真理よりも経験則を
歳をとったからだろうか、それとも対人関係の仕事をするようになったからだろうか、朝の通勤の途中で、今日はどんな日かな?と考えるようになった。対人関係の仕事ではめぐり合わせが悪いと、大変な目に遭うことがあるからである。
自分のコンディションを見つめるのではないのか、と思うかもしれないがそうではない。
昔、仕事が大変だったときのビデオを見ていると、頭の中は千々に乱れていても、わりと普通に話している自分の姿が何回となく確認できたからである。自分が思っているほど周囲からはそんな風に見えない。
もうひとつ、ある朝、妙な胸騒ぎがして同僚の方に、「今日は難しい話が多いと思いますよ。」と内心半信半疑で声をかけたら、その方から「なんか、そのとおりだね。」と午後ぐらいになって返答があったからである。
今までは興味関心が自分の内に向いていたこともあって、これは新しい発見だった。また、どうしても理性的に順序だてて考えるという習慣があったので、混沌としたよくわからないものは無意識に無視してきたと思う。目の前に広がっている景色が目に入らなかったことが多かったということである。
こんなことから、できるだけ外の世界を見るように意識している。そうすることで、見ればわかるじゃないか、細かいことはわからないが大方こんなところかな、と思ってそれ以上考え込まないようになった。こういう習慣は自分のような考えすぎる人間には、時間を有意義に使ったり、精神的な健康を保つ意味ではとても大事なことではないかと思う。

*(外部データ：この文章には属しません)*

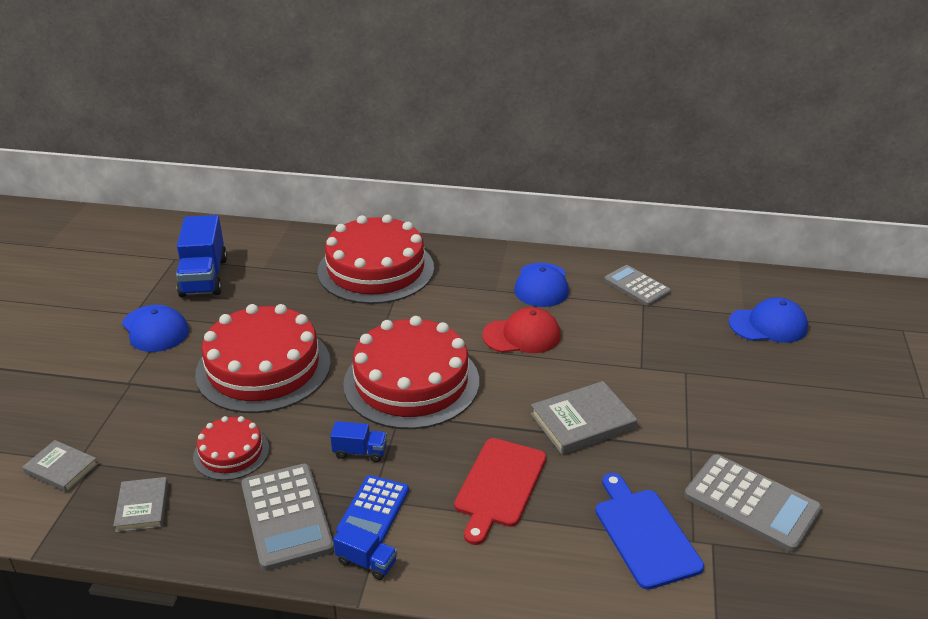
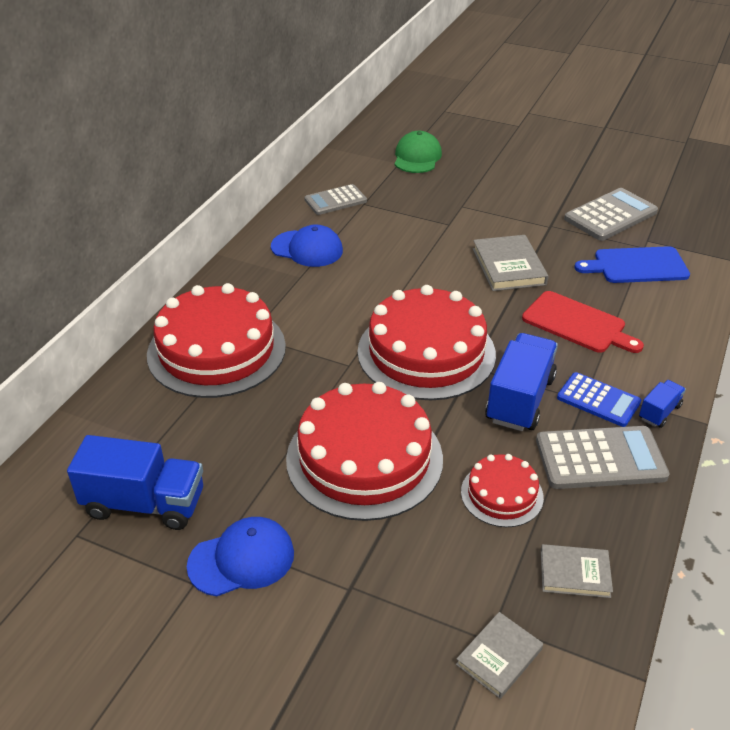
camera: 75 degrees left, 5 degrees up
(360, 452) = (519, 399): blue truck -> blue truck, size x2.01
(522, 335) = (380, 275): red cap -> none
(768, 325) = (417, 157): blue cap -> green cap

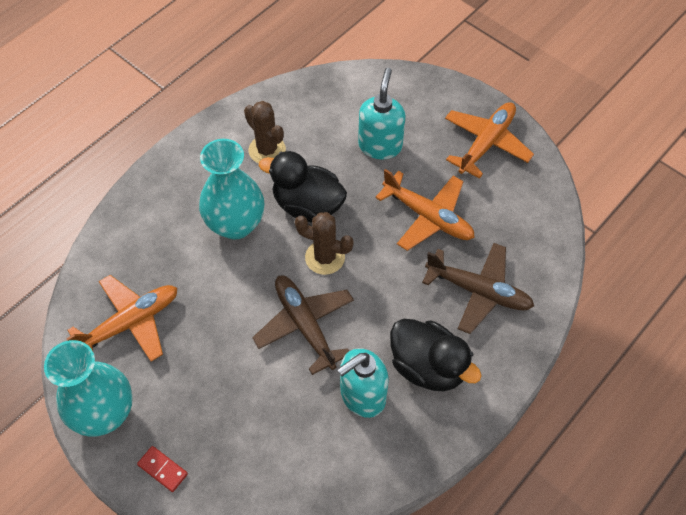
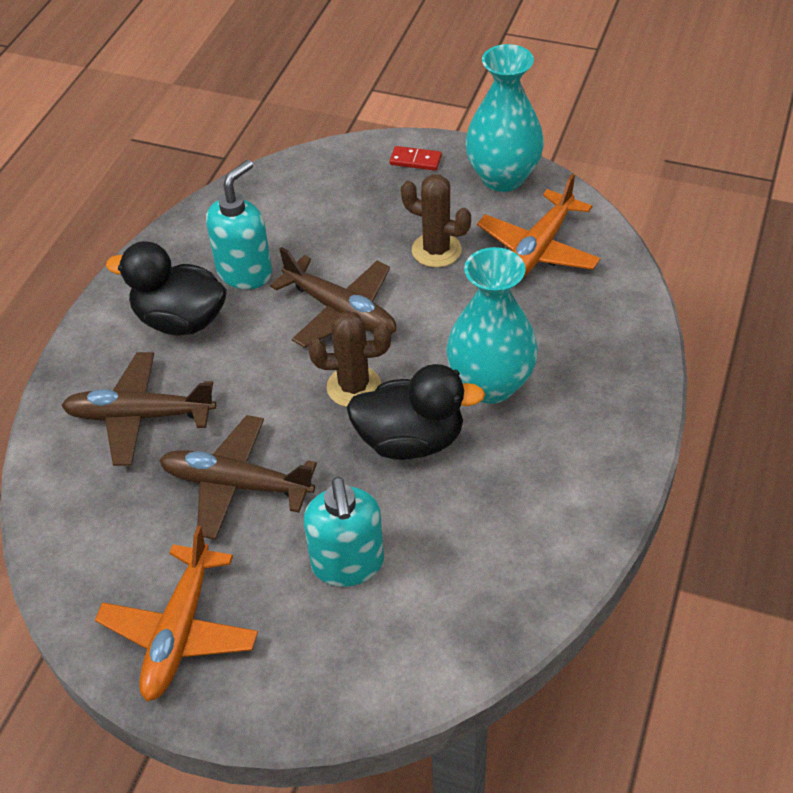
camera: 160 degrees right, 10 degrees down
(267, 150) = (513, 494): brown cactus -> brown cactus (436, 250)
(428, 217) = (236, 484): orange plane -> brown plane

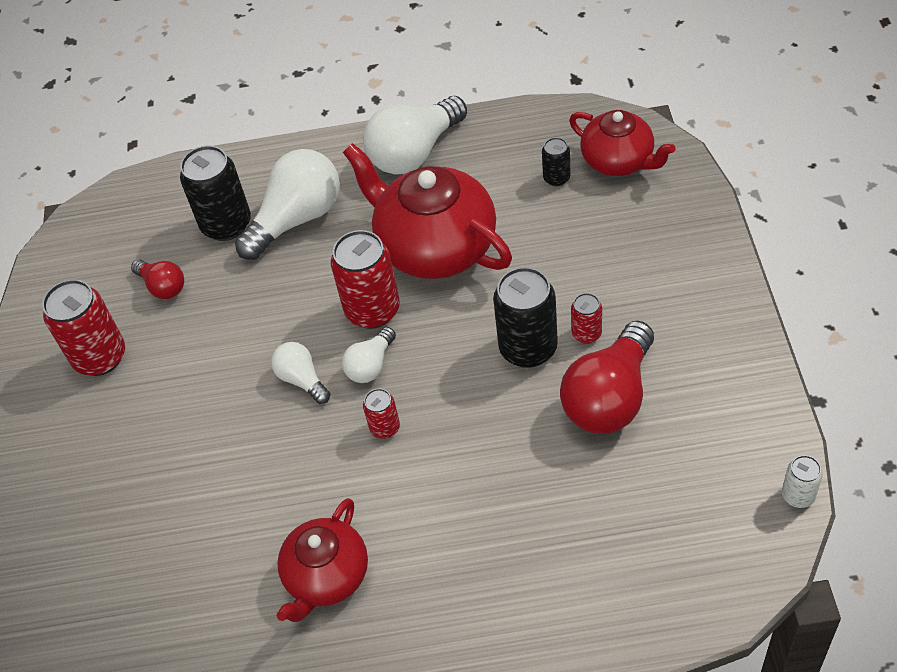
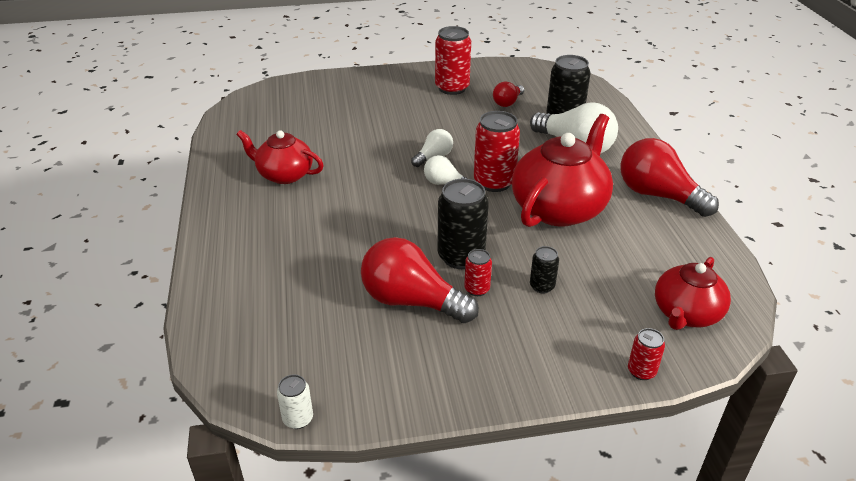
camera: 80 degrees right, 15 degrees down
(385, 428) = (392, 192): red can -> red can (641, 371)
(415, 152) = (658, 195): white light bulb -> red light bulb
(556, 178) = (651, 273): black can -> black can (542, 286)

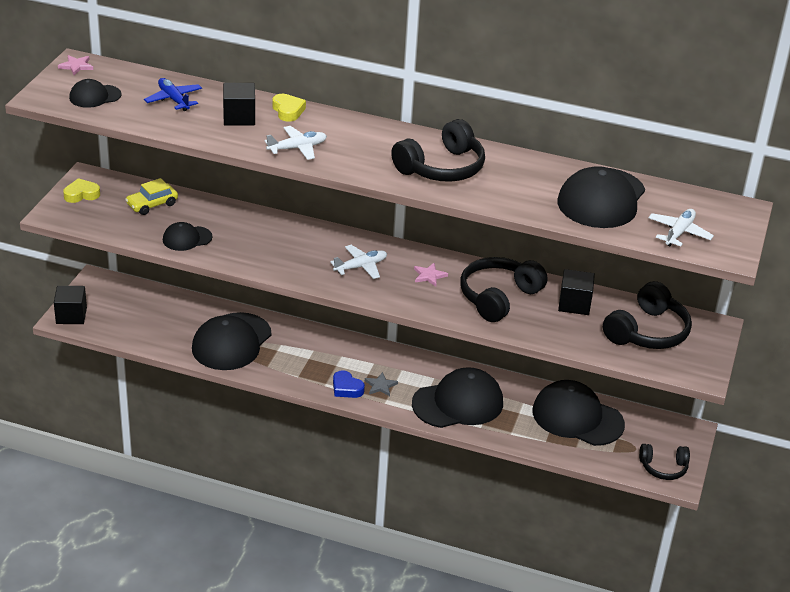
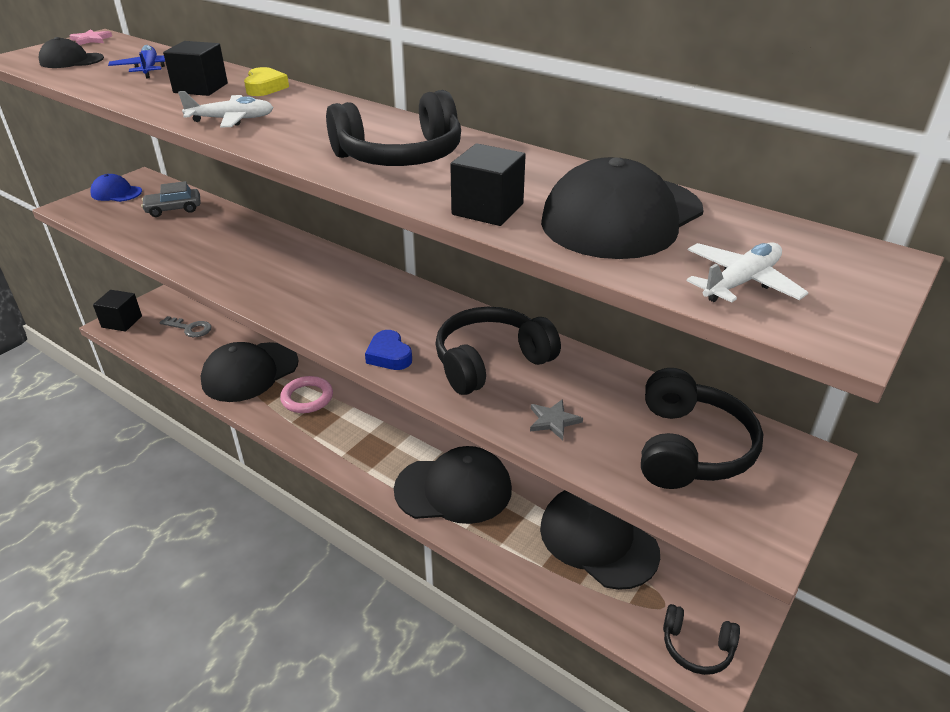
camera: 20 degrees right, 0 degrees up
(81, 194) = (116, 193): yellow heart -> blue cap
(143, 311) = (189, 328): none -> grey key
(152, 204) = (173, 209): yellow car -> grey car
(187, 238) = (175, 244): black cap -> none
(297, 355) = (307, 398): none -> pink ring
(346, 388) = (335, 445): blue heart -> blue heart (389, 355)
(360, 267) = (340, 299): white plane -> none
(380, 386) = (375, 449): grey star -> grey star (553, 421)
(429, 276) = (417, 321): pink star -> none
(574, 304) = (593, 387): black cube -> black cube (487, 209)
(647, 332) = (689, 448): black headphones -> black headphones turned 45 degrees counterclockwise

もちろん、そうしていても今までの考えすぎる傾向は残る。だが、そういうことを知っていれば、時折振り返って、行き過ぎを正すことができる。知っているということがポイントで、知っていてやる、ことと、知らないでやる、ことには大きな差がある。
月に宇宙船が到達したあたりからだろうか、科学万能という風潮が生まれ、なんでも科学的に証明することが求められてきた。日本のようなものづくり大国ではよくマッチして、自身もその考えをもってやってきたし、今でも第一線で活躍している方にはそうあってほしいと思うが、当てはまらないものもあるのでは、と思う柔軟性は持っていてほしい。
真理よりも経験則を、というのはそういうところである。科学的にわかるまでには時間がかかる。わかっても当然のこととして片付けられてしまったのではなんとも寂しい。多くの先人たちが日々の経験の中で発見してきたことは、たとえ非科学的と見えることはあっても、説明がつかないことであっても、一度は考えてみたり、観察したりしてみることが必要ではないだろうか。非科学的の一言で切って捨てるのははなはだ乱暴な話で、その教えを守ることで、将来降りかかるかもしれない火の粉を消し止めておくことができるかもしれない。そんな知恵をさがしてみるのも面白いことだと思っている。